The CBN claims these charges will prevent customers from breaking withdrawals into smaller amounts. But let’s be honest: This is just another revenue stream for banks, cleverly wrapped in the language of “financial policy.”
The Central Bank of Nigeria, rather than acting as a regulator in the interest of financial inclusion, seems to be tilting towards policies that favour banks at the expense of customers.
The question is: why is there no cap on ATM charges? Why isn’t there a push for alternative, low-cost cash withdrawal solutions?
I mean! There is no upper limit or maximum limit on the charges for ATM transactions.
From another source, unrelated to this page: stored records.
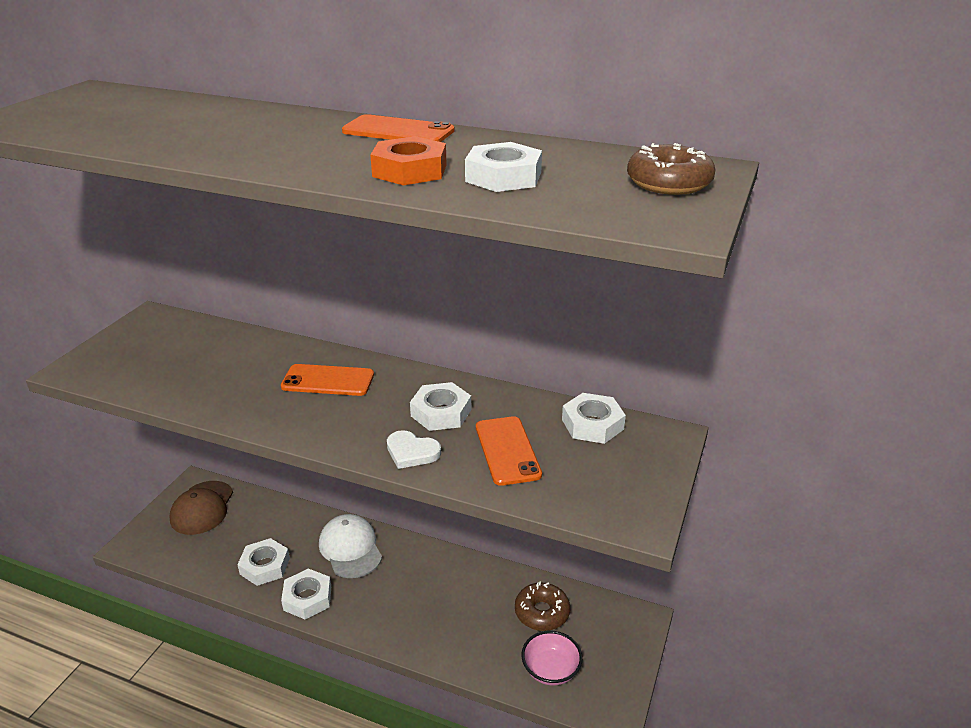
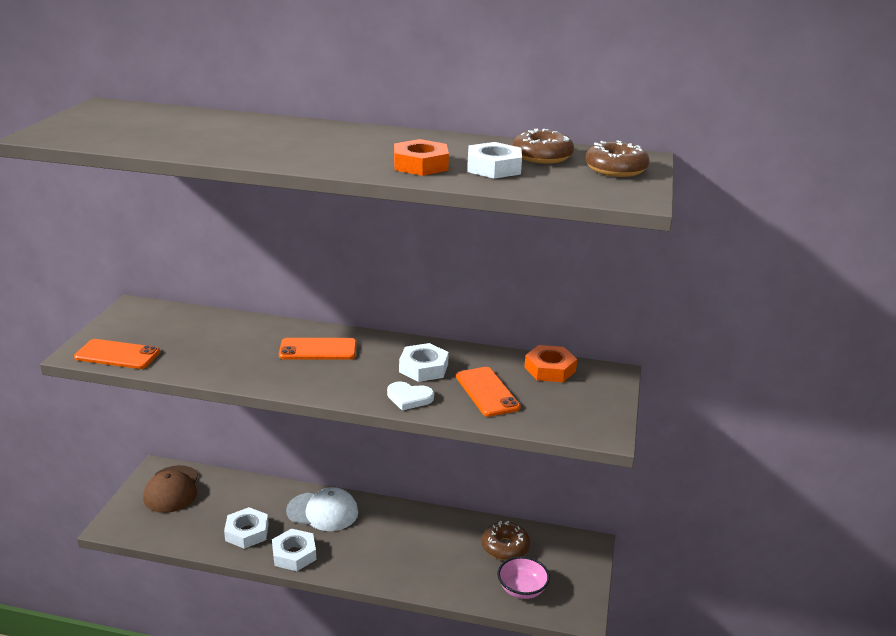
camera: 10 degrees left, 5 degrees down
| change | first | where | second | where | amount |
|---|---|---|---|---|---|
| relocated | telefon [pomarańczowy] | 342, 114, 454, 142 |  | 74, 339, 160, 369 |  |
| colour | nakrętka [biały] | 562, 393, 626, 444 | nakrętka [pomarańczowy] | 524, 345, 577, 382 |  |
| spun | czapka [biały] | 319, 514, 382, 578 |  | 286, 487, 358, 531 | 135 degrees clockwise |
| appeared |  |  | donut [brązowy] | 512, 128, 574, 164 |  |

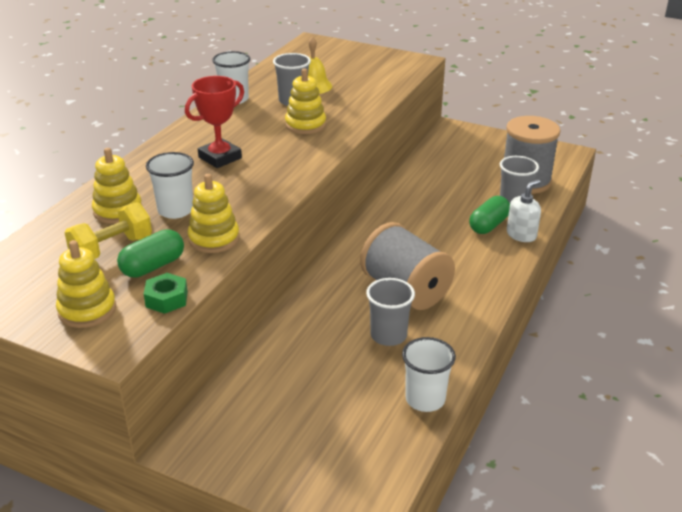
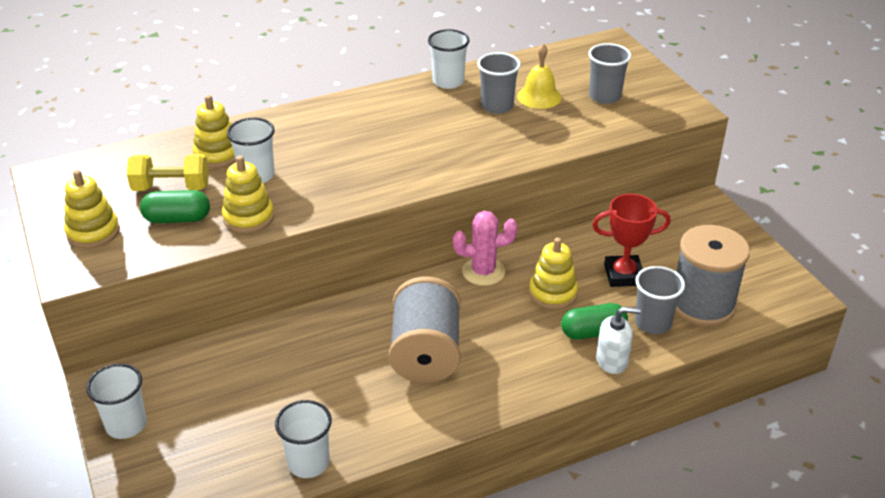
camera: 40 degrees right, 5 degrees up
| change | first | where | second | where | amount |
|---|---|---|---|---|---|
| relocated | zabawka nakładanka [żółty] | 285, 69, 326, 134 |  | 529, 237, 578, 309 |  |
| relocated | puchar [czerwony] | 185, 76, 244, 168 |  | 592, 194, 671, 287 |  |
| missing | nakrętka [zielony] | 144, 273, 188, 314 |  |  |  |
| relocated | szklanka [szary] | 366, 278, 415, 346 |  | 588, 43, 631, 104 |  |
| appeared |  |  | kaktus [różowy] | 453, 211, 518, 286 |  |
| appeared |  |  | szklanka [biały] | 86, 363, 147, 439 |  |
The fees can vary and may increase based on different factors, such as the amount of money withdrawn or the location of the ATM. Essentially, there is no fixed maximum charge that customers can be guaranteed not to exceed.
This means you might encounter different fees depending on which bank’s ATM you use or whether the ATM is located on-site (at a bank branch) or off-site (at a different location, like a shopping mall).
Moving Towards Digital, or Just Financial Exclusion?
Supporters say that higher ATM fees will encourage electronic transactions—but here’s the problem:
- Digital Payments Are Not Universal: Many Nigerians, especially in rural areas, still rely on cash for daily transactions.
- Mobile Network Issues: Failed transfers and delayed alerts are common, making cash a safer option for many.
- Unbanked Population: With 26% of Nigerians still unbanked, these charges could further discourage financial inclusion.
So, what’s the alternative? Fintechs like Opay, PalmPay, and Kuda may benefit as Nigerians search for less exploitative banking options. But until digital banking becomes truly reliable, these ATM charges are nothing short of a tax on poverty.
So, Who Will Save Nigerians from Their Own Banks?
As it stands, the biggest threat to your finances isn’t inflation, unemployment, or even government policy—it’s your own bank.
At what point does banking stop being a service and start looking like state-approved extortion? Nigerians are being charged simply for existing within the banking system.
If the CBN does not cap these fees or introduce customer-friendly alternatives, we may soon see a mass exodus from traditional banking. The very institutions meant to safeguard our money seem more interested in finding new ways to take it—so as to “ease costs of operations.”
Until then, be prepared: In Nigeria, it now costs money to withdraw your own money.